I keep running into the same limitation with autoregressive language models.
They commit too early.
They can revise only by adding more tokens. So “thinking” becomes a one-way street.
This post is a working theory.
The core idea is simple.
Let the model think in a space where revision is cheap, then speak in tokens.
/motivation
In image generation, diffusion is good at global structure.
It can explore. It can revise. It can converge.
Autoregressive refiners are good at local detail.
They sharpen. They lock in. They make things crisp.
My diffusion-AR hybrid paper was an attempt to separate these roles.
Not to claim a new SOTA. Just to test a separation principle.
Coarse structure first. Fine emission last.
I want the same separation for language.
/translation
For language, “global structure” is not pixels.
It is plan structure.
Examples of what I mean by “plan”:
- constraints
- subgoals
- invariants
- proof skeleton
- tool call sequence
- outline of steps with dependencies
The output tokens are the “local detail”.
So the mapping becomes:
- diffusion stage: refine a plan state
- AR stage: generate the final answer tokens conditioned on the plan
Think: revise. Speak: commit.
/why diffusion here
Diffusion is not just an image trick.
It is a procedure:
Start from noise. Iteratively denoise toward a coherent state. Make many small corrections instead of one big commitment.

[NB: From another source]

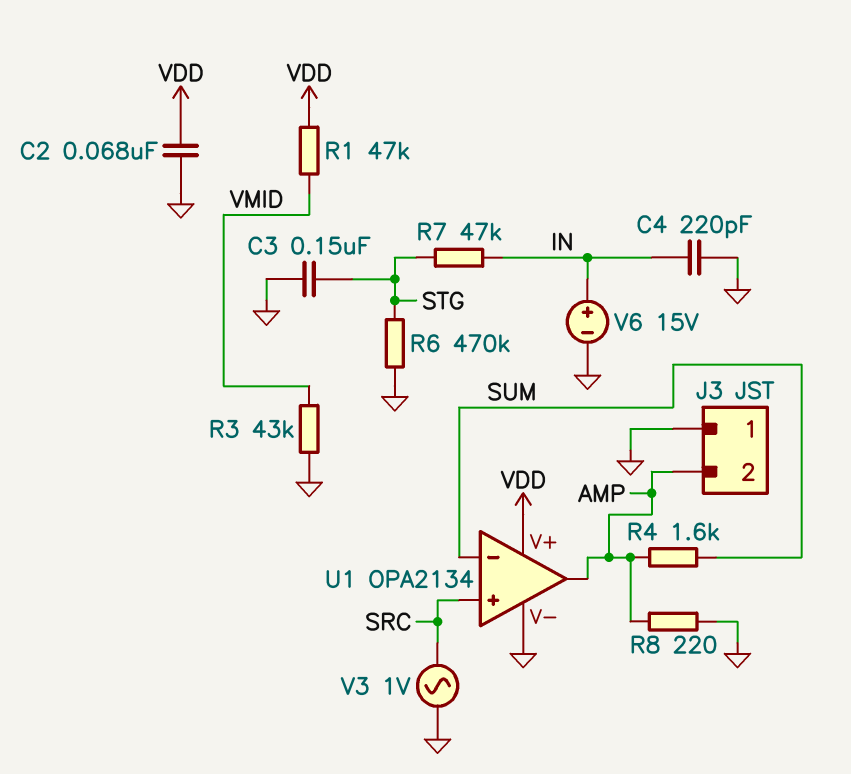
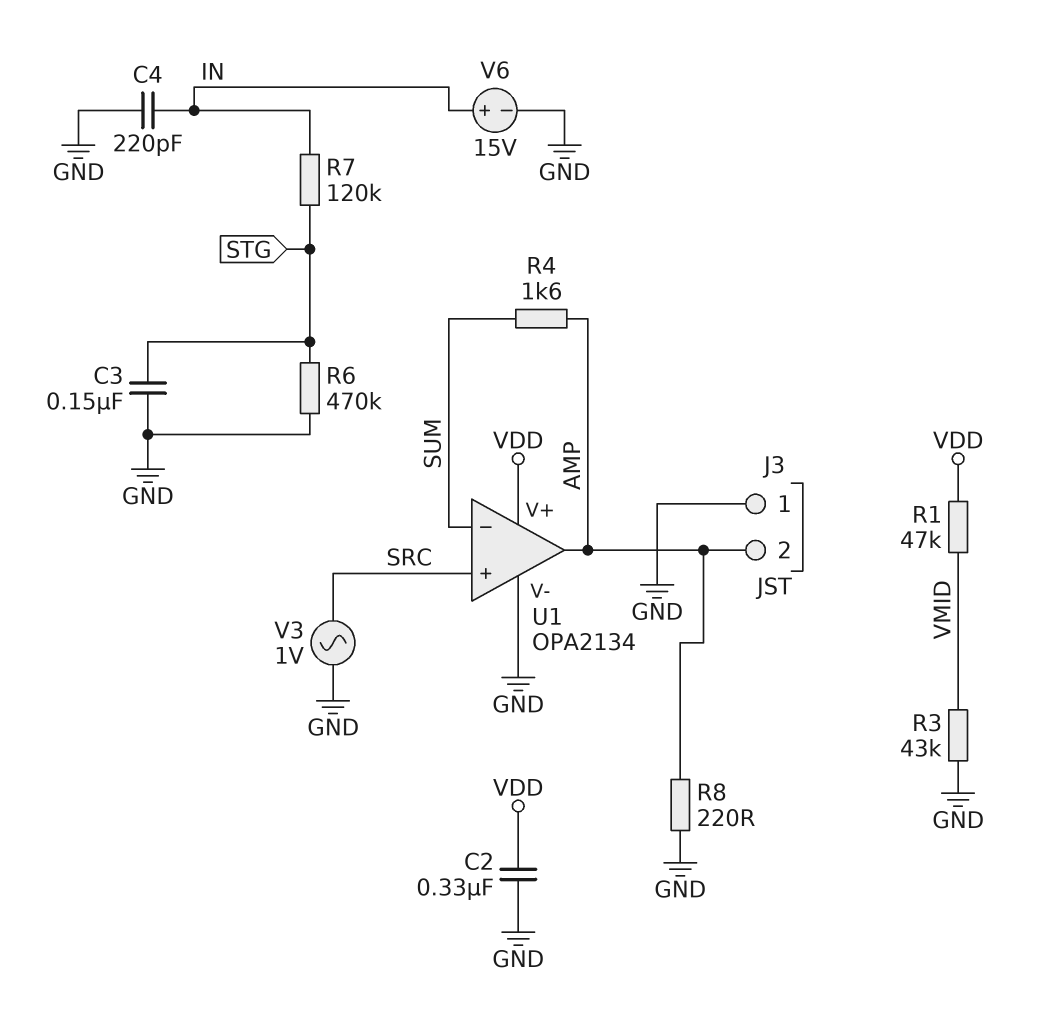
C2: 68nF (GND, VDD) -> 330nF (GND, VDD)
R7: 47k (IN, STG) -> 120k (IN, STG)

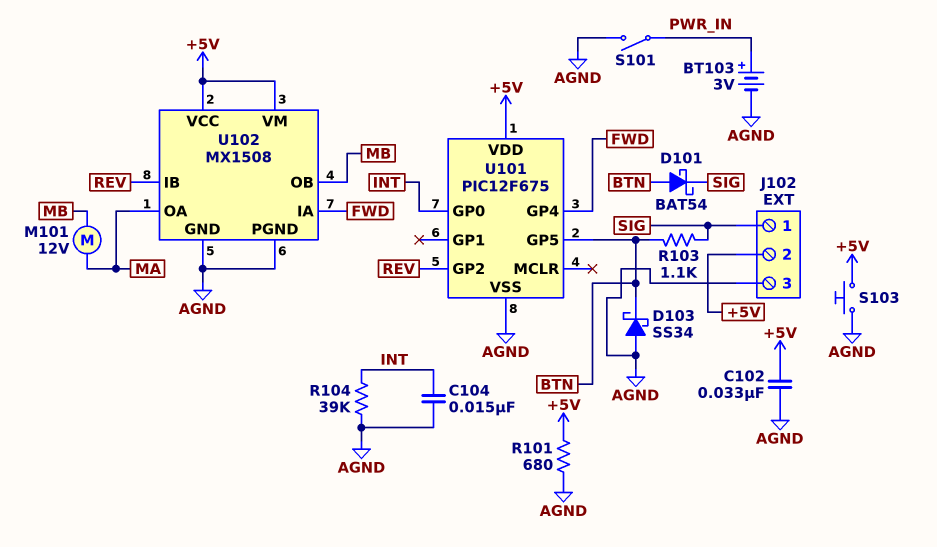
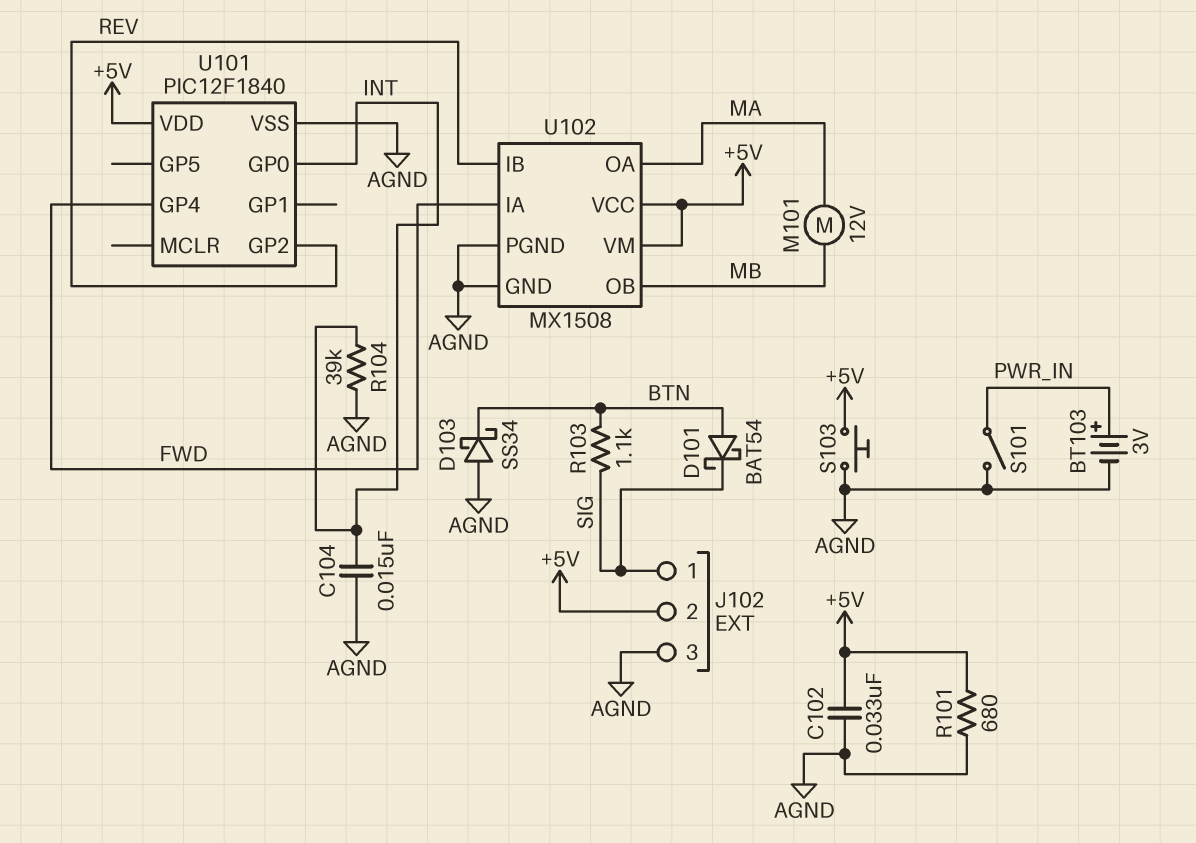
U101: PIC12F675 -> PIC12F1840
U101 pin GP5: BTN -> none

Language reasoning wants that.
Because reasoning is mostly editing.
You try a structure. You find a contradiction. You patch it. You simplify.
AR decoding does not like patching. It likes momentum.
/design space
There are at least three ways to make “diffusion thinking” concrete.
1) latent diffusion over a continuous plan
Represent the plan as a continuous latent sequence z.
Train a diffusion model to denoise z_T -> z_0.
Then decode text autoregressively conditioned on z_0.
Pros:
- closest to real diffusion math
- cheap to iterate in latent space
Cons:
- you must learn a plan latent that is actually useful
- alignment between
zand text is non-trivial
2) discrete diffusion over plan tokens
Represent the plan as a sequence of discrete “plan tokens”.
Corrupt it by masking or shuffling. Iteratively restore it (denoise). Then AR decode the final answer conditioned on the restored plan.
Pros:
- stays in language-like space
- “revision” becomes first-class
Cons:
- plan tokenization matters a lot
- it can collapse into fluffy scratchpads
3) diffusion-style refinement without training a diffusion model
Use a plan state. Propose edits stochastically. Score them with a verifier signal. Accept or reject. Repeat.
This is not “true diffusion”. But it has the same spirit: iterative state refinement.
Pros:
- can be done at inference time
- can reuse existing LMs + verifiers
Cons:
- the quality of the score signal becomes the bottleneck
- can become expensive without smart proposals
This third option is the easiest to prototype.
It is also the most honest starting point.
/the minimal prototype
If I were building a first version, I would keep it boring.
- Choose a plan format:
- constraints + subgoals in bullet form
- short, structured, no prose
- Initialize a plan:
- one pass from the LM
- Run K refinement steps:
- propose a small edit (replace one constraint, reorder steps, tighten an invariant)
- score the new plan (verifier, PRM, self-check, tool-based check)
- accept or reject
- keep the best plan seen
- Autoregressively decode the final answer:
- conditioned on the final plan
- optionally enforce “faithfulness” constraints (answer must cite which plan items it satisfies)
This already creates a real separation.
The plan can converge. The answer can stay short.
/what would count as a win
This idea is not interesting unless it changes measurable behavior.
I would test:
- fixed budget accuracy vs AR-only at the same token cost
- contradiction rate in long solutions
- plan faithfulness:
- does the final answer actually satisfy the plan constraints
- stability:
- does refinement reduce variance across seeds
Target tasks:
- long-horizon math
- multi-step tool use
- code generation with global constraints
/failure modes
I expect the main failures to be boring.
plan becomes fluff
The plan reads nice. It does not constrain anything.
plan leaks the answer
The plan just becomes chain-of-thought with extra steps.
Then the AR stage is pointless.
exposure mismatch
The AR decoder is conditioned on plans it never saw during training.
So it ignores them.
scoring signal is weak
If the verifier signal is noisy, refinement becomes random walk.
Then the “diffusion thinking” stage does not converge.
/why I still like it
Reasoning is state estimation.
AR decoding is state emission.
Right now we conflate them.
This proposal separates them.
It makes “revision” a native operation. Then makes “commitment” a final step.
That separation feels like leverage.
Even if the first prototypes are ugly.
/status
This is not a result.
It is a design sketch.
If it fails, it should fail in an interpretable way.
That is the point.
Next step is a small prototype with:
- a structured plan state
- a cheap verifier signal
- a refinement loop
- a compute-matched baseline
Then the idea can be kept or killed.